Fortunately, the outsized role of venture capital in helping grow innovative American companies that then go on to fundamentally strengthen our economy is not lost on academic researchers and others. In fact, many are actively working on models to better measure the true impact of venture capital beyond financial returns to limited partners.

One notable example is a recent study by Will Gornall of the University of British Columbia and Ilya Strebulaev of Stanford University that quantifies the long-term impact of venture capital on the U.S. economy. In their study, “The Economic Impact of Venture Capital: Evidence from Public Companies,” the authors note that Apple, Google and Microsoft, three of the five largest U.S. public companies by market capitalization, all received most of their early, external funding in the form of venture capital.
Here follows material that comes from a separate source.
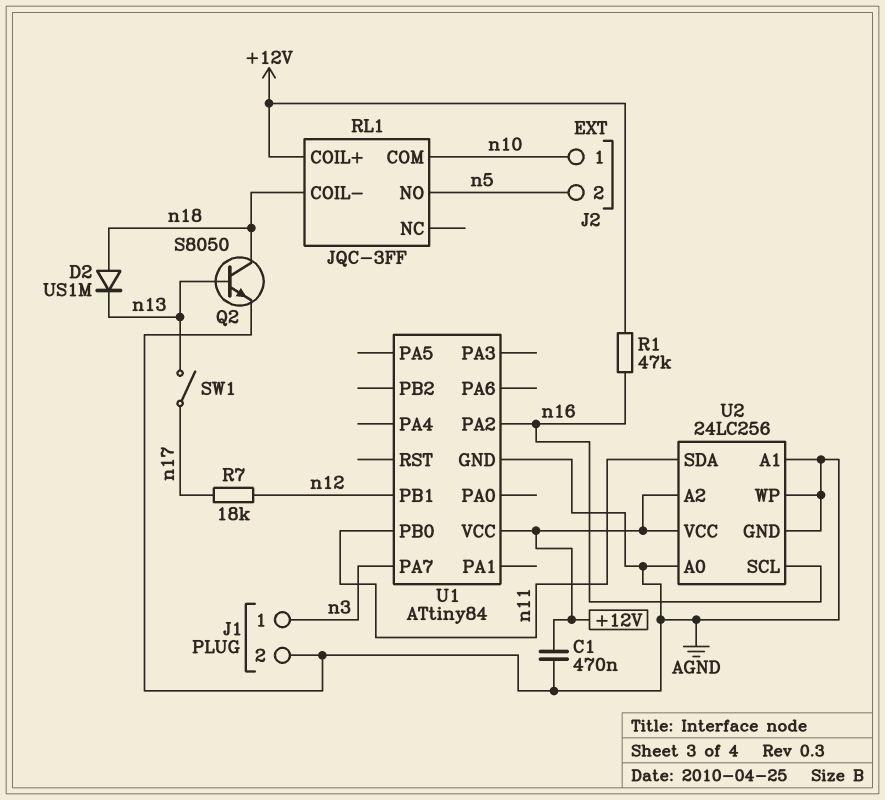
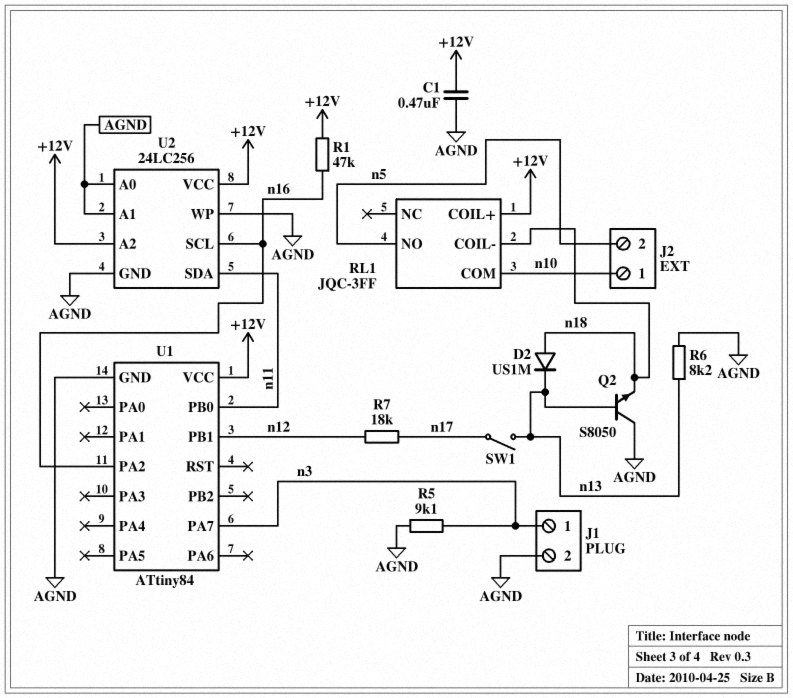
Q2: NPN S8050 (B n13, C n18, E AGND) -> NPN S8050 (B n13, C AGND, E n18)
R5: none -> 9.1k (AGND, n3)
R6: none -> 8.2k (AGND, n13)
Using public companies as their measuring stick, the authors conclude that of the 1,339 companies that have gone public since 1974, 42 percent (556) can trace their roots back to venture capital.

As a testament to their commitment to innovation, those 556 companies account for an impressive 85 percent of all research and development spending by companies that went public after 1974 and 63 percent of total market cap. They also employ over 3 million American workers.

Of course, measuring the impact of venture capital based solely on public companies only tells part of the story, an admission made clear by the authors in their analysis.

Not all successful venture-backed companies make an IPO. More often than not they are acquired by another company, usually one that has already gone public. Knowing this, how then do you account for contributions of these venture-backed companies to the economy? Or what about the network effects venture-backed public companies create?

As the authors point out, “From Microsoft’s Windows to FedEx’s overnight deliveries, the technologies developed by VC-backed firms have changed the world.” How do you account for their impact on the economy and the American worker through greater efficiencies in productivity? The truth is, you can’t—which is why Gornall and Strebulaev admit that it’s likely they understate the true economic impact of venture capital, leaving the door open to follow-on research.

In spite of the study’s shortcomings, Gornall and Strebulaev have embarked on a worthy cause to better quantify the true impact of venture capital beyond financial returns. From a pure advocacy perspective, this is a valuable tool for NVCA to have in its back pocket when we go to Capitol Hill to speak with lawmakers and staff about the important role venture capital plays in the entrepreneurial ecosystem. More often than not, a typical audience in Washington tends to view the industry through the narrow lens of venture capital as an asset class without considering the larger role we play in shaping the world around them.

As we often say in these situations, “Writing the check is the easy part. The hard part is rolling up your sleeves and getting to work building the next great American success story.”

That’s the true impact of venture capital.


Franklin is president and CEO of the National Venture Capital Association (NVCA).